Send them with warm clothes and a fan heater!

They can have a splash in the bath with a few kettle fills of hot water and a bit if cold.

Honestly, how precious!

whois Mon 10-Dec-12 10:42:10

Or tell him to go out and buy a portsme oil filled radiator for each of the DCs bedrooms. They're great.

NoNoNoMYDoIt Mon 10-Dec-12 11:54:13

Ah well. I have polarised opinion and am either NBU or precious. Will have to let them go anyway or he will go absolutely nuts. I will offer a bath each night after school which he will refuse. I only live .5 mile from the school and he lives 10 miles away so it isn't a hardship to pop in after he picks them up from wraparound care.

AfterEightMintyy Mon 10-Dec-12 13:15:28

He sounds like an absolute arse to me if he is going to insist your dc come to him in those conditions. Truly an arse. Why can't he miss a week ffs?
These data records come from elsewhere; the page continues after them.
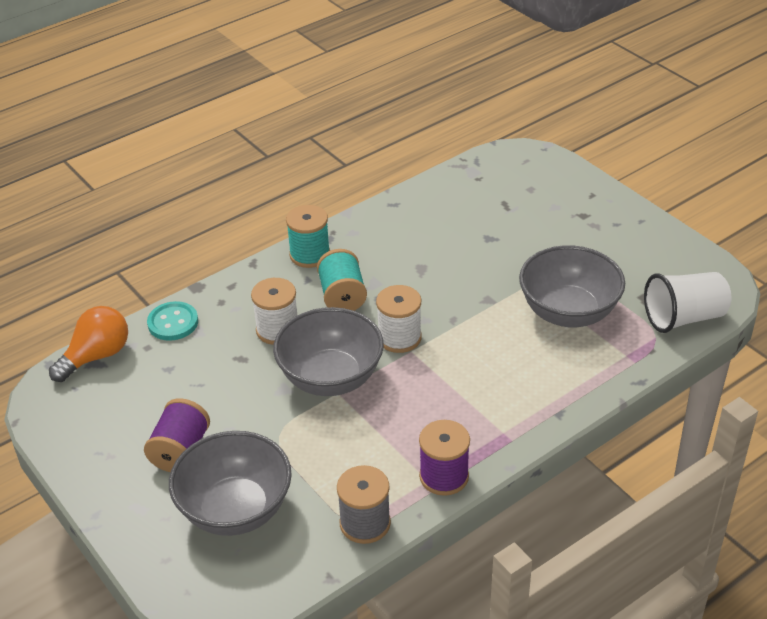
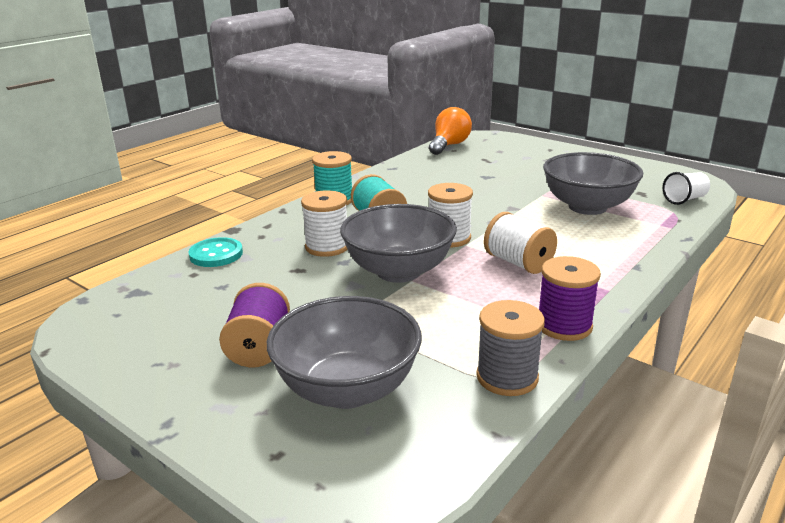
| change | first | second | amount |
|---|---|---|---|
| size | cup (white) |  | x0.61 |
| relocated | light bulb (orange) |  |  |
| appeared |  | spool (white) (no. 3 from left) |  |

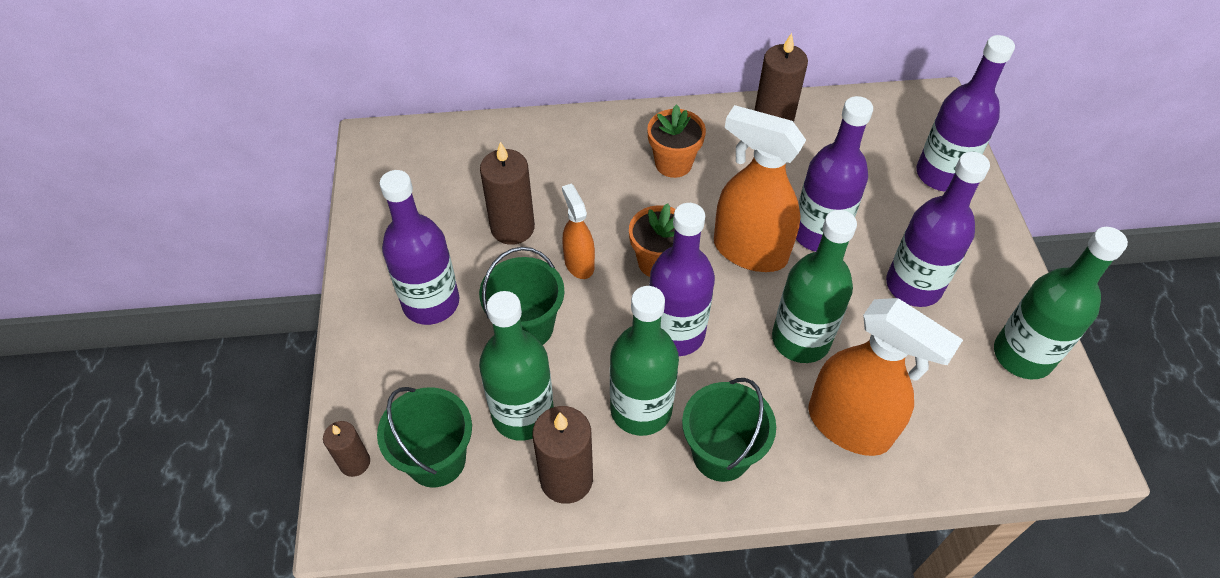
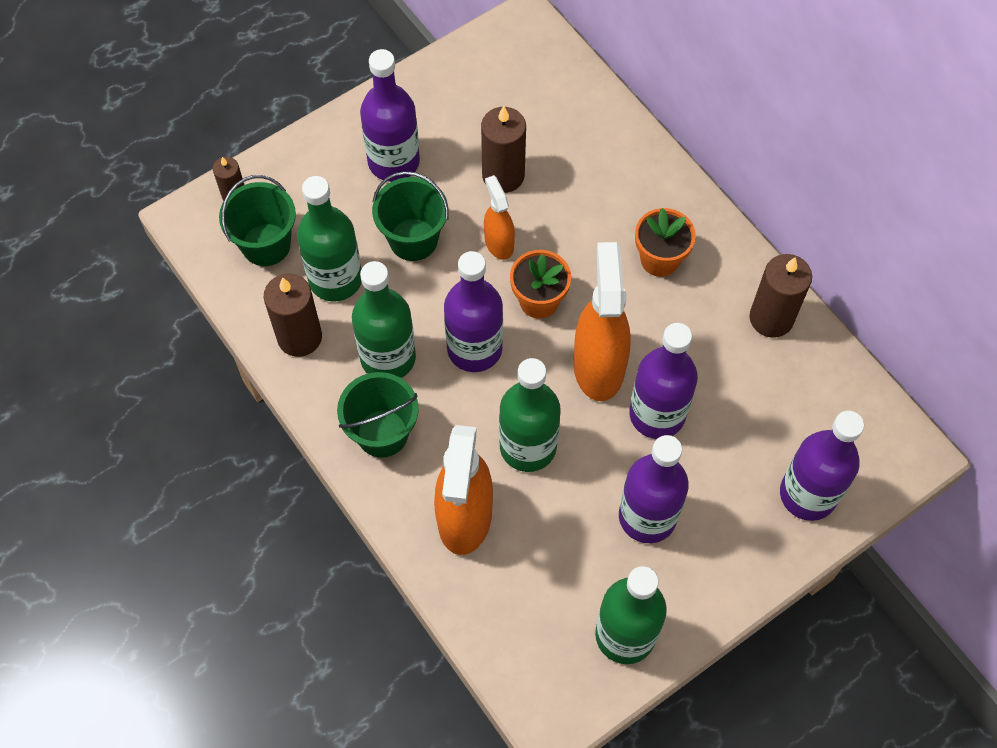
| change | first | second | amount |
|---|---|---|---|
| spun | spray bottle (orange) (no. 1 from left in the first image) | spray bottle (orange) (no. 2 from left) | 60 degrees counterclockwise |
NoNoNoMYDoIt Mon 10-Dec-12 13:41:55

It isn't a week. It is 4 nights. To be fair I don't really want to stop them going as I know it is important for them. And it would cause far too much anger from him if I tried to stand in the way of it. Plus they would never forgive me as they have 5 days of advent calendar chocolates at his waiting for them since they last went grin. I suppose if we could compromise on them coming here after school for a bath and some tea in the warm, they could then go back and sleep overnight and would probably be ok. The weekend worries me too although hopefully they will be out all day. And it is really DD I worry about. DS will be fine

As a baby, DD wet through her sleep suit one night in February as she had an explosive teething poo. When I got her up in the morning she was absolutely freezing. Blue lips and mottled skin. Took two hours to warm her up slowly. And that was when I lived there and we heated. I know she isn't a baby now but she really doesn't thermo-regulate well even now.

Anyway - nothing I can do except hand them over and make my offer of warm baths here.

Itsnotahoover Mon 10-Dec-12 15:14:32

I have no heating or hot water at the minute. Boiler has been on it's last legs for a month or two but, until this week, I've been working 7 days a week so not been able to be home for a plumber to come. Now it's packed up completely and I have the plumber moving tomorrow morning. It is a pain, but you survive! We've got electric heaters dotted around, plenty of warm clothes and a kettle for hot water. It is driving me insane though!!